As of March 2022 the file is edited via Box’s ability to load a Microsoft Excel file for concurrent editing in which each user sees all other users’ changes. This is through the Box website, not Box Drive.

There is a detailed description of the early communication between owner and Cornell in the HowTo for interviewing candidate categorical sites.

The various stages are, generally in order (this is evolving):

  • POTENTAL. Identification of a possible site worth contacting. May be reconned without contact with owner.
  • CONTACTED. Initial contact by phone.
  • INTERVIEWED. Visiting interview and walkaround.
  • CHARACTERIZED. Site characterization to determine groundwater flow patterns and evaluate groundwater monitoring opportunities and needs. Make its own QGIS file.
  • APPROVED. Approval by DEC.
  • 1STSAMPLED. Early initial sampling from existing wells.
  • ALLWELLS. Installation of monitoring wells completed.
  • ROUTINE. First full coverage sampling.
  • Provision of interpreted lab data to owner. Include record when data received from DEC and another when sent to owner with interpretations.
  • Routine sampling operation.
  • CLOSED. Eventual closeout of site.

The path of a site may be terminated if a site is never contacted, is unwilling or unsuitable, or exits early. Records of early terminated sites may be retained in the tracking system.

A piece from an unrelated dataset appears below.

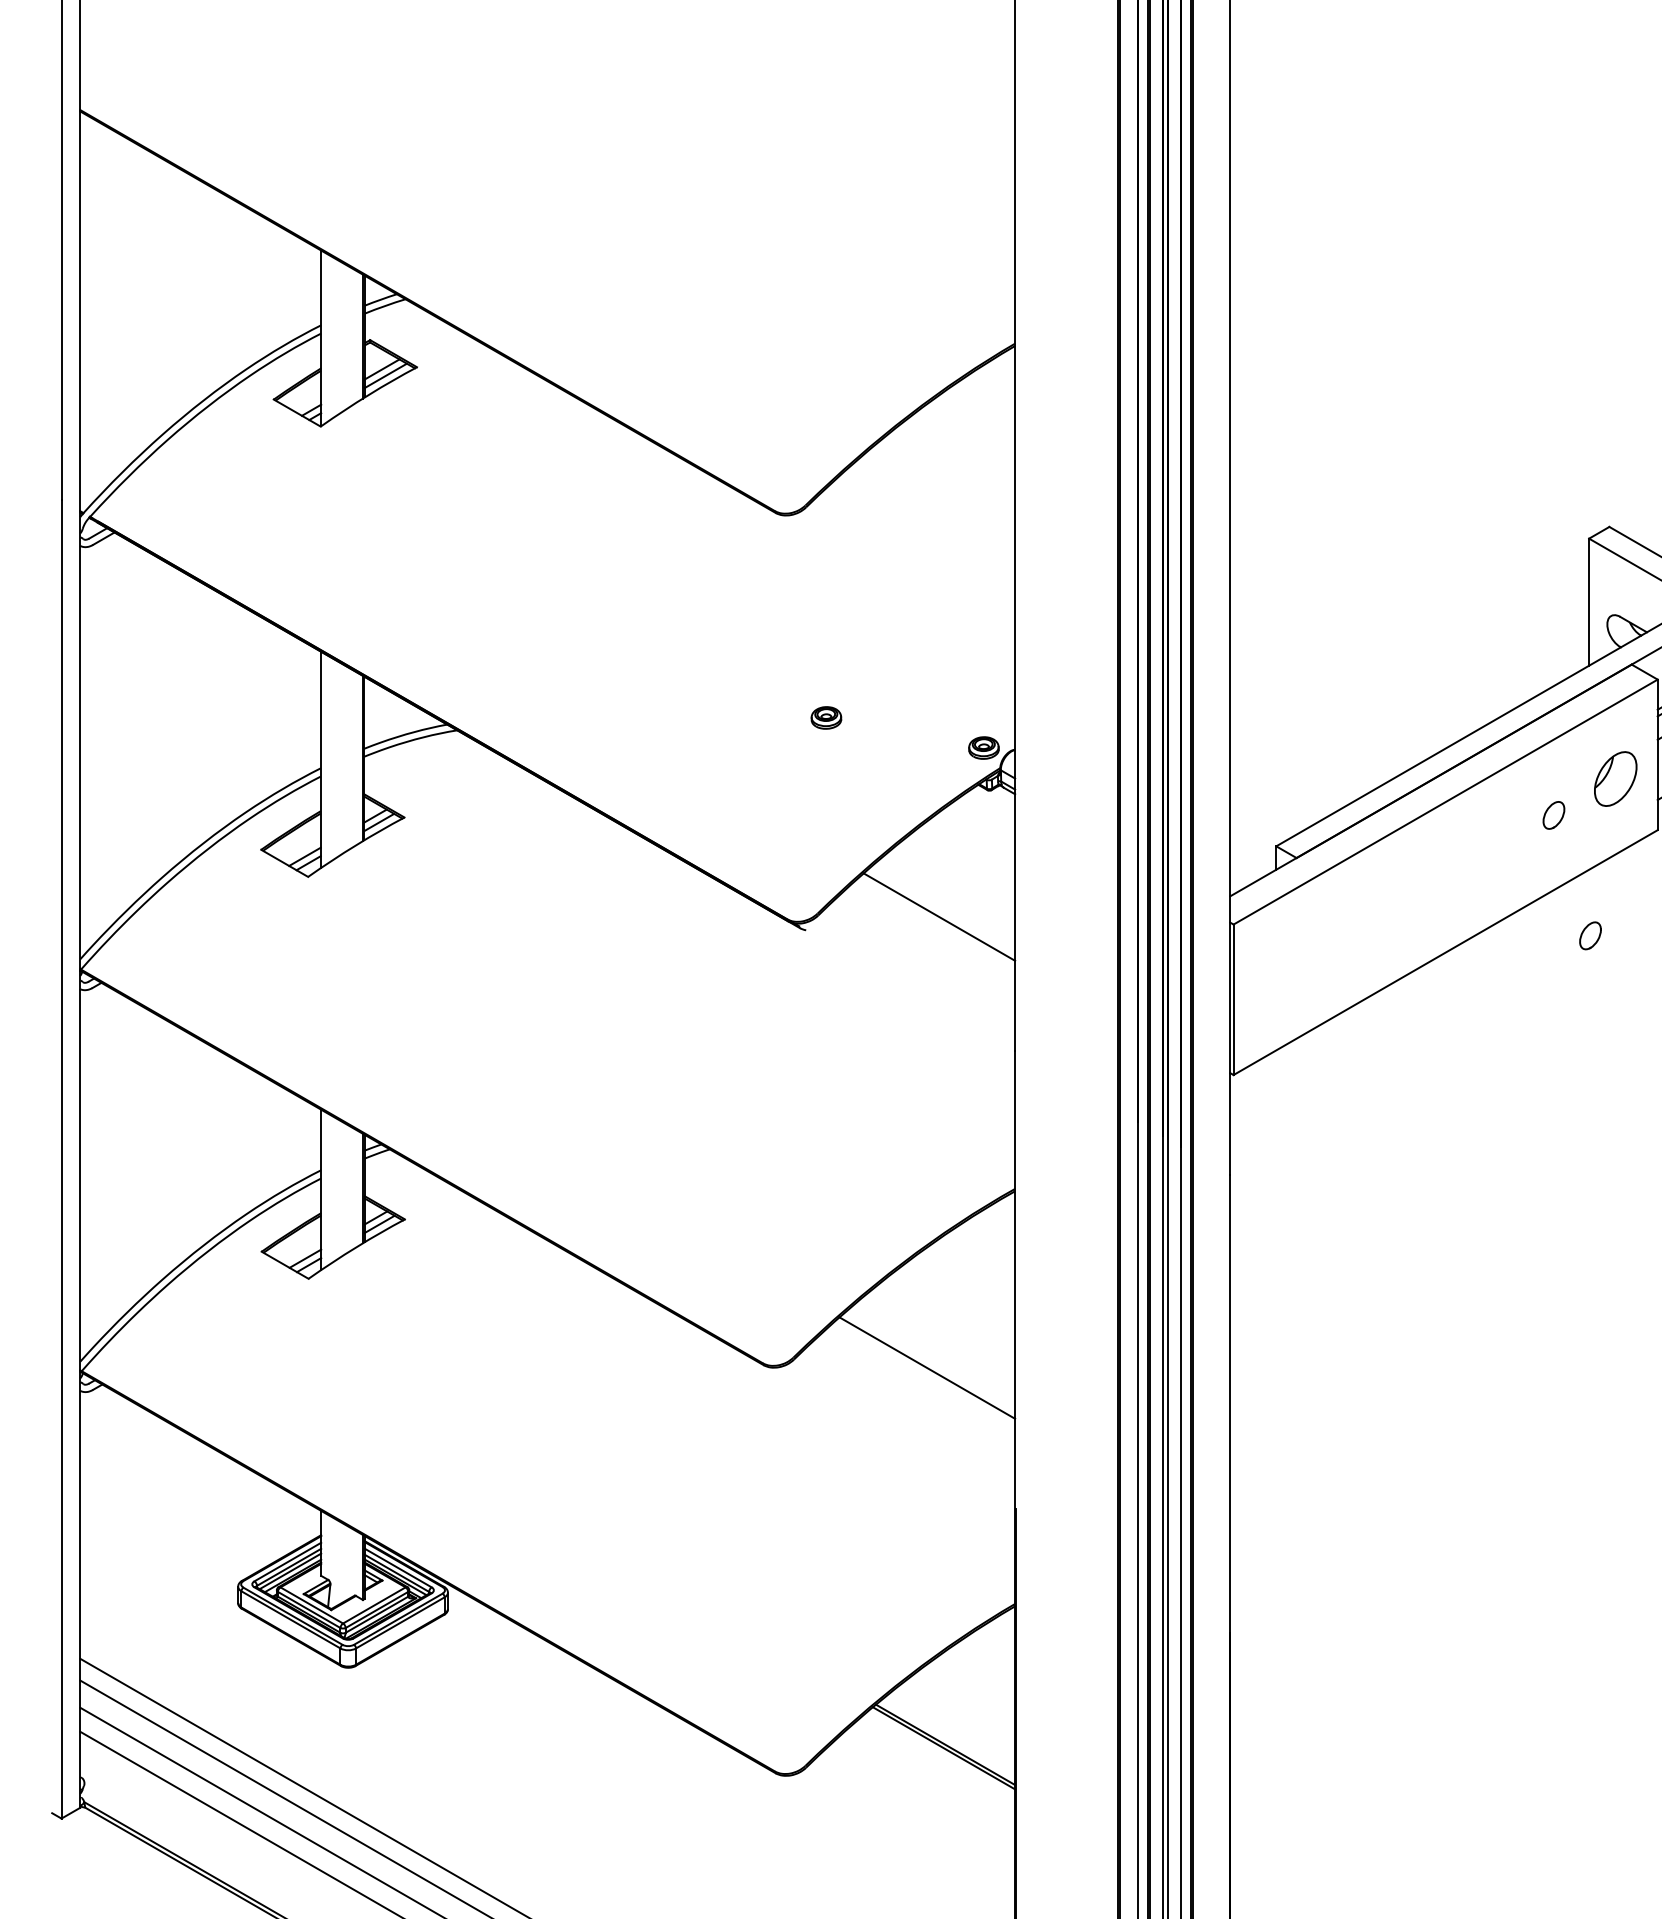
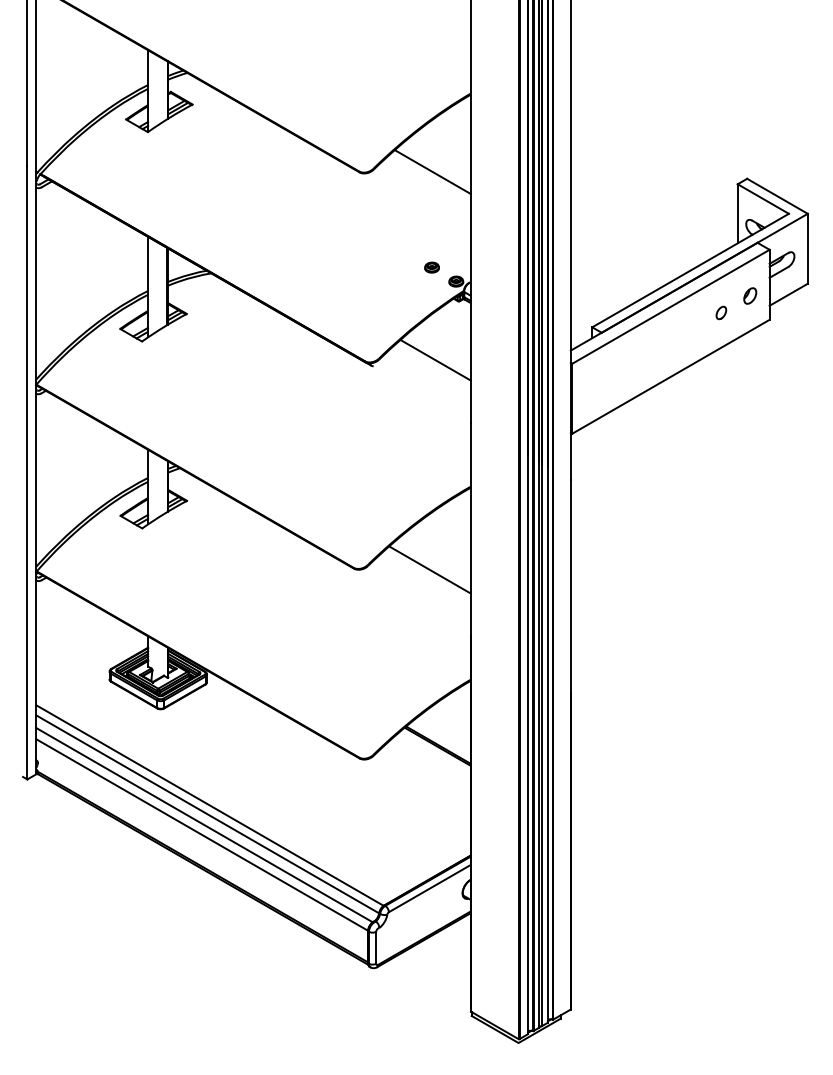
line: (932, 513) -> (432, 172), added
part: (825, 717) -> (431, 267), moved
part: (1616, 777) -> (750, 295), size x0.62
part: (1590, 934) -> (738, 368), removed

Example of partial history log structure (site not in roster due to minimal pesticide use):

Date Whom Status Site Comment
2021 06 ?? Sp17 potential DEC Tree Farm in Saratoga County Add based on maps as easy-contact candidate for the Outdoor Nurseries category
2021 06 19 Sp17, als36 potential DEC Tree Farm in Saratoga County Recon visit viewed the property from the adjacent Saratoga Spa State Park. No contact with the site personnel.
2021 08 ?? (DEC colleague) contacted DEC Tree Farm in Saratoga County Called David Lee, site manager, and learned that the site does not use many chemicals. David recommended talking with Saratoga Spa State Park for their golf course, which we already have listed.
2021 08 ?? Sp17 closed DEC Tree Farm in Saratoga County Site itself not eligible under the average to high pesticide use criterion. Retain contact info. They should have knowledge of the area geology and soil, and their wells (if any) might be relevant to adjacent Saratoga Spa State Park golf course if that becomes a categorical site.
2021 06 ?? Sp17 potential Saratoga Spa State Park golf course Add based on maps as an easy-contact candidate for the golf courses category.
2021 06 19 Sp17, als36 potential Saratoga Spa State Park golf course Recon walk and drive around the park. Park has much landscaping and perhaps could be considered for residential/institutional turf category as well. Saw excavation on golf course which looked quite sandy. Will discuss golf course with Frank Rossi.

The actual (confidential) log is in Box: DEC/Site Recruiting Progress 2023.xlsx . The actual structure is in Excel to allow sorting, excerpting, and drilling down from overview to detail. Not that this tracking list is not edited to preserve confidentiality, so the whole list must be treated is confidential. We make summary, redacted snapshots for quarterly and annual reporting.

There will also be entries in the field log about these sites that are actually visited. See the field logging howto.